Is this a mistake on my part or theirs?

Question

I'm not sure if I'm the one making the mistake, or my math book. It looks like the negative sign completely disappeared.

$$\frac{3x^2}{-\sqrt{18}} \cdot \frac{\sqrt{2}}{\sqrt{2}} = \frac{3x^2\sqrt{2}}{-\sqrt{36}} = \frac{3x^2\sqrt{2}}{6} = \frac{x^2\sqrt{2}}{2}$$

Here is the original image.

Also, I am new to Stackexchange, so tell me if I am doing something wrong.

Answer 1

It's probably them. It starts out correct, but when they go to take the negative square root of 36, there was an error.

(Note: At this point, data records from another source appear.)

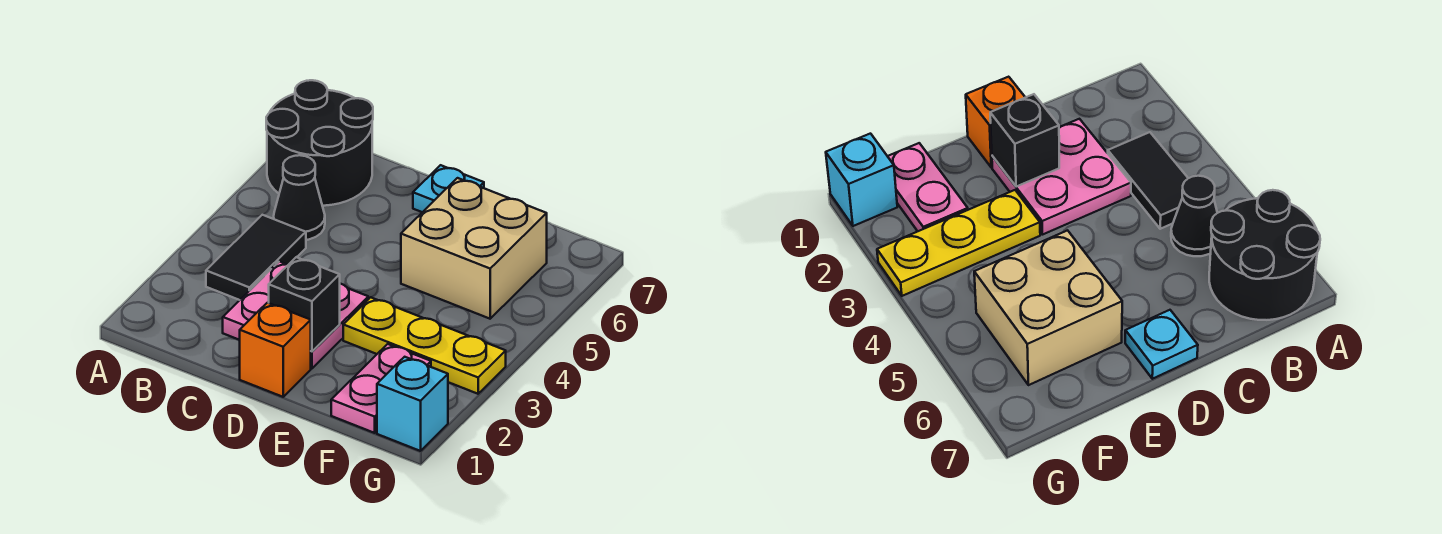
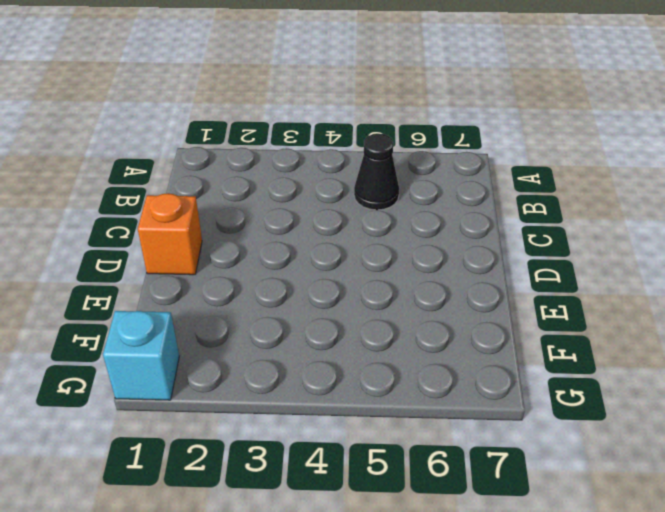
none -> black round brick A6:B7 level 1
none -> black tile B3:B4 level 1

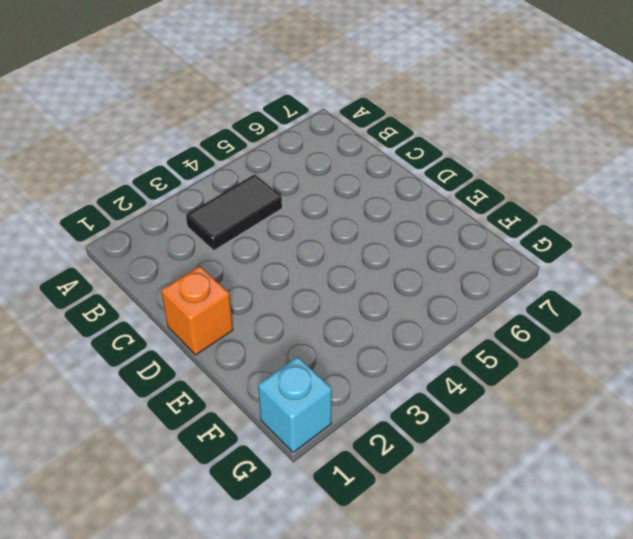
none -> black round brick A6:B7 level 1
none -> black cone B5 level 1

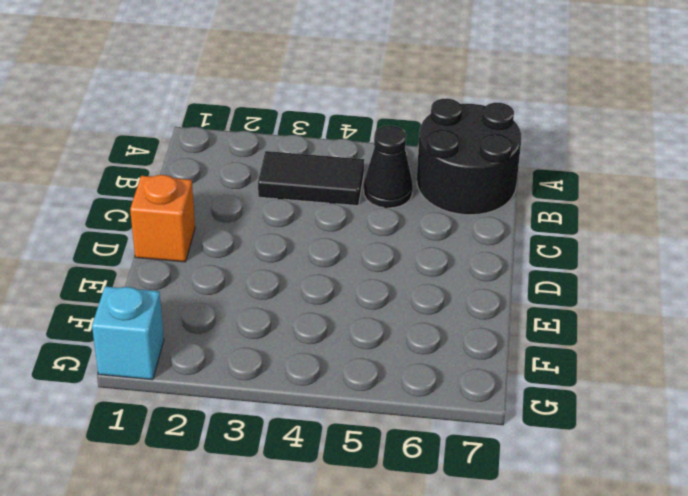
none -> pink plate C2:D3 level 1
none -> cyan plate D7 level 1

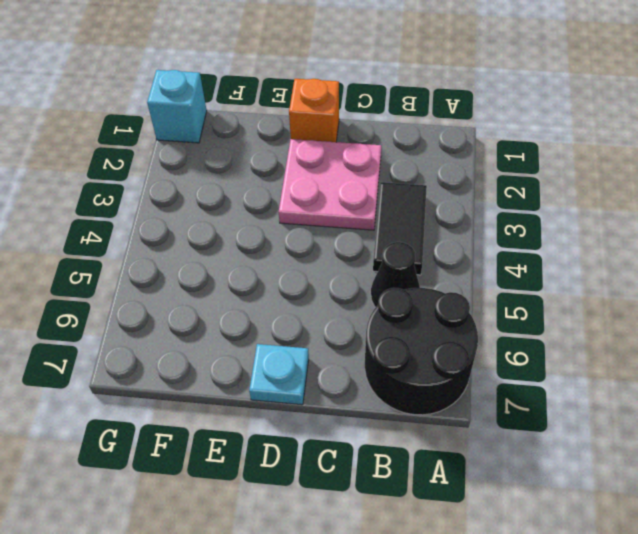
none -> yellow plate E3:G3 level 1
none -> tan brick E5:F6 level 1

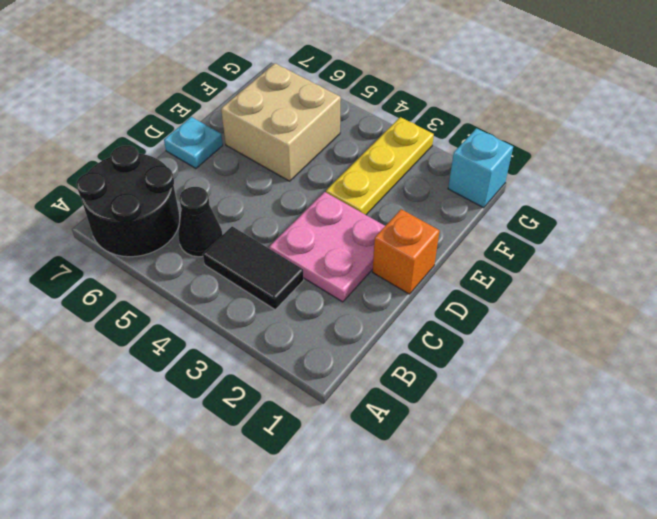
none -> pink plate F1:F2 level 1
none -> black brick D2 level 2

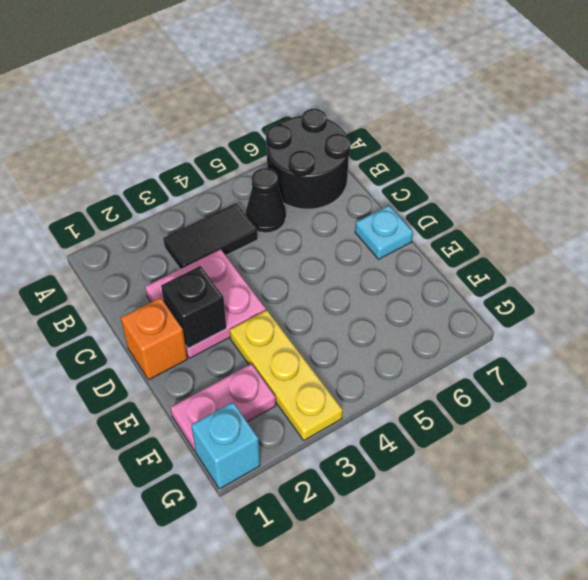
none -> tan brick E5:F6 level 1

The correct approach is (or should I say, should be): $$\frac{3x^2}{-\sqrt{18}}\cdot \frac{\sqrt{2}}{\sqrt{2}} = \frac{3x^2\sqrt{2}}{-\sqrt{36}} = \frac{3x^2\sqrt{2}}{-6} = -\frac{x^2\sqrt{2}}{2}$$ This is because $-\sqrt{36}$ is actually $-(\sqrt{36})$. Or you could just apply the fraction rule and make it negative and go from there. It'll still give you the same answer.

Answer 2

Be cautious about the negative sign,

$$\frac{3x^{2}}{-\sqrt{18}} \times \frac{\sqrt{2}}{\sqrt{2}}=- \frac{3x^{2}}{\sqrt{18}} \times \frac{\sqrt{2}}{\sqrt{2}} =- \frac{3x^{2}}{3\sqrt{2}} = -\frac{x^{2}}{\sqrt{2}}$$

Maybe, there is a typo in the textbook.